With tuition sky-rocketing and government support dwindling, who can blame universities for wanting a piece of the entertainment action?
To recap, the Patriot-New thinks that the new network is a good idea because it will supply needed revenue which is lost as Pennsylvania cuts back on its support of state-related universities. According to this pitch for BTN on the Penn State Propaganda Portal Penn State Live,
The Big Ten Conference is the majority owner of Big Ten Network, with its proceeds divided equally among the 11 conference member universities. These proceeds will assist Big Ten Conference member institutions in operating their respective athletic programs in a self-sustaining manner, without university subsidy or allocation of state funding, enabling additional revenue to flow to research, the arts and other scholastic endeavors.

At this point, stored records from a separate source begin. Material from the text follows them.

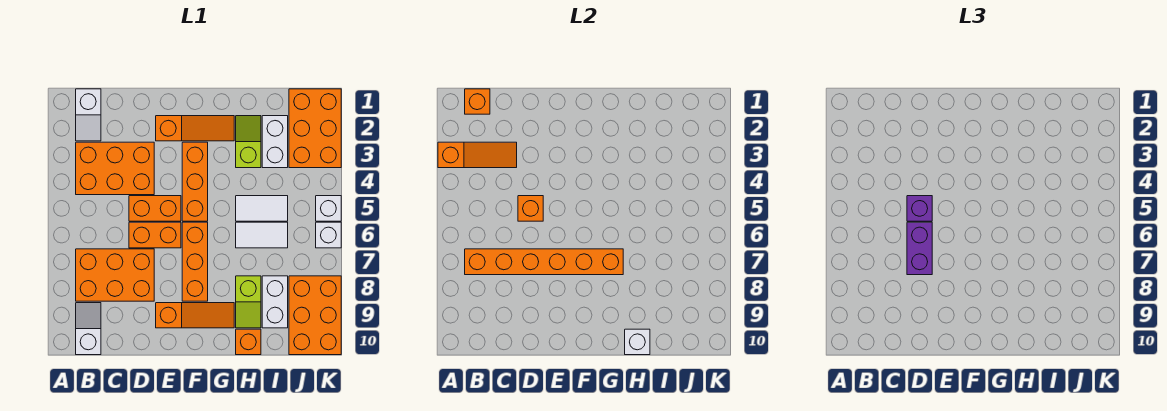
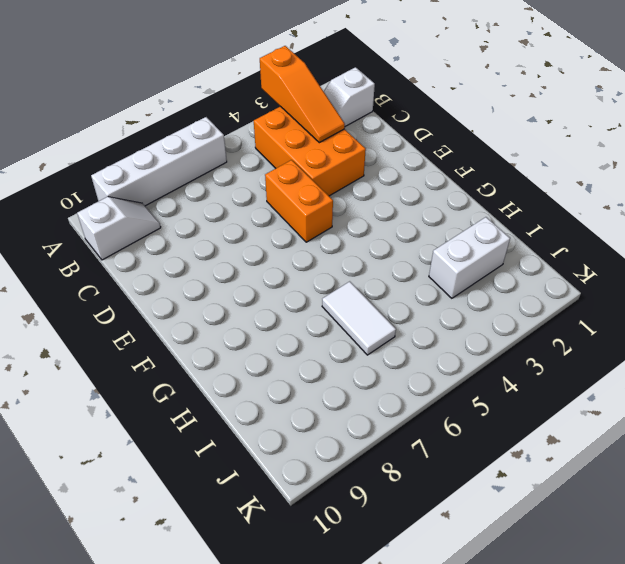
white brick A6:A9 level 1 -> none
none -> orange brick B7:D8 level 1
none -> orange brick D6:E6 level 1
none -> orange slope E2:G2 level 1 top E

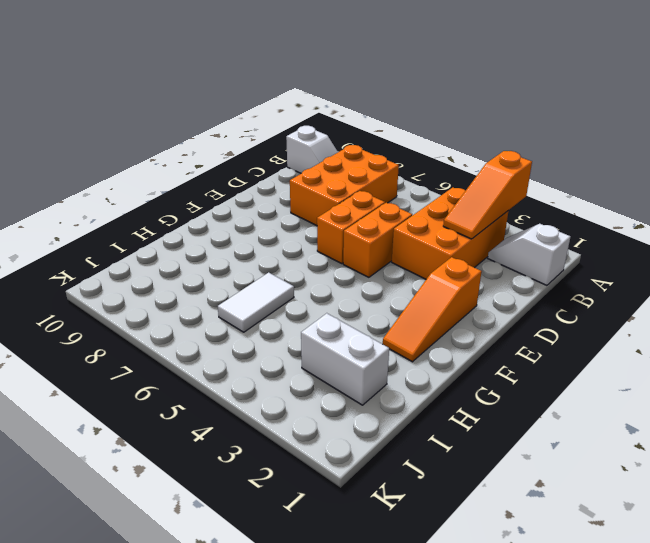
none -> orange slope E9:G9 level 1 top E
none -> orange brick F3:F5 level 1
none -> orange brick F6:F8 level 1

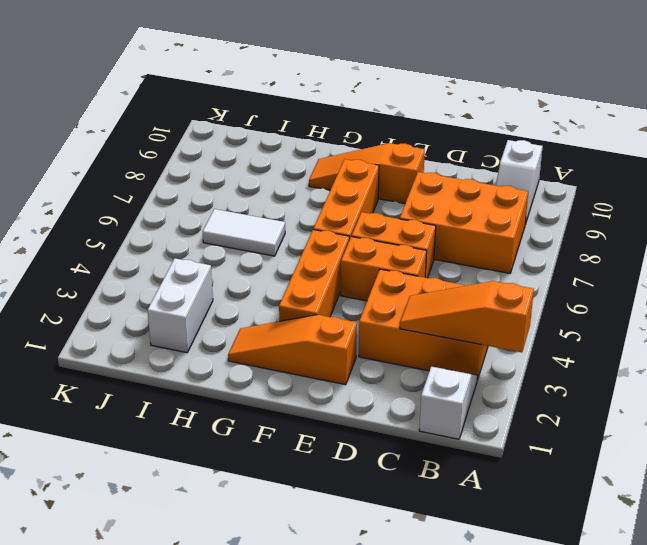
none -> lime slope H2:H3 level 1 top 3
none -> white tile H5:I5 level 1
none -> lime slope H8:H9 level 1 top 8

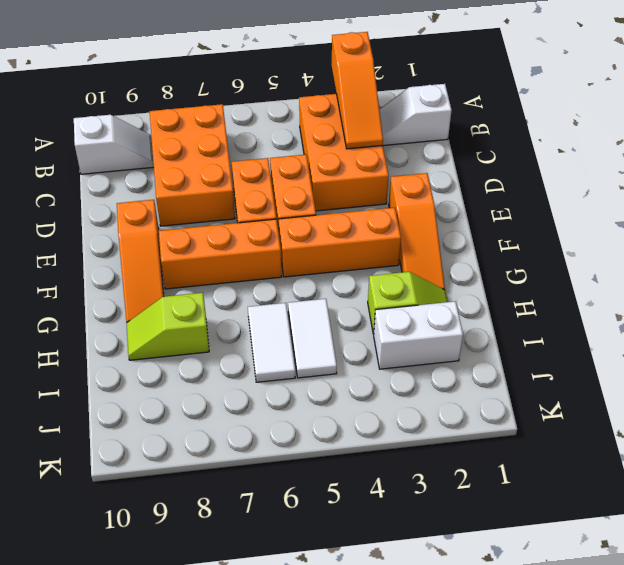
none -> orange brick H10 level 1
none -> white brick I8:I9 level 1
none -> orange brick J1:K3 level 1

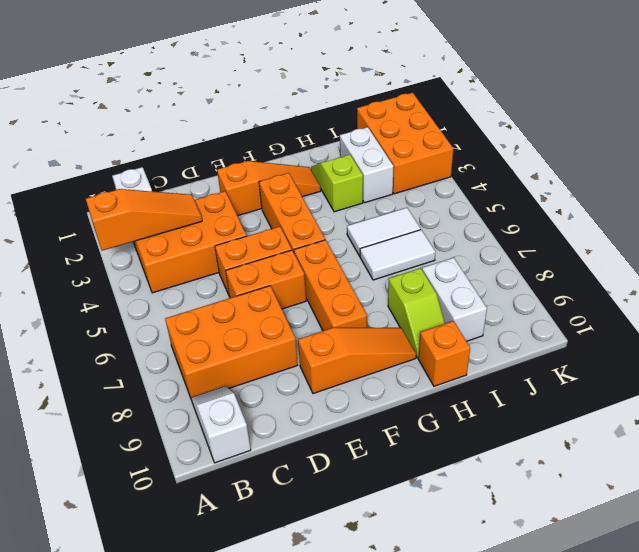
none -> orange brick J8:K10 level 1
none -> white brick K5 level 1
none -> white brick K6 level 1

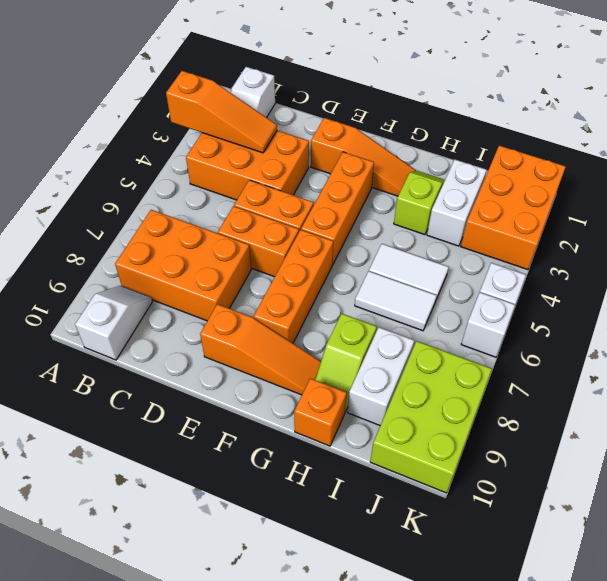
lime brick J8:K10 level 1 -> orange brick J8:K10 level 1
none -> orange brick B1 level 2
none -> orange brick B7:G7 level 2
none -> orange brick D5 level 2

The upshot is that money from the BTN will stay within the athletic departments. At Penn State the athletic department is self-sustaining. Hence their budget isn't effected by cuts in state funding. Consequently, the added revnue from this deal, which stays in the department cannot be used to make up the loses from the state. Therefore, at Penn State, it will have no effect on the funding of "research, the arts and other scholastic endeavors," which are impacted by cuts in state funding.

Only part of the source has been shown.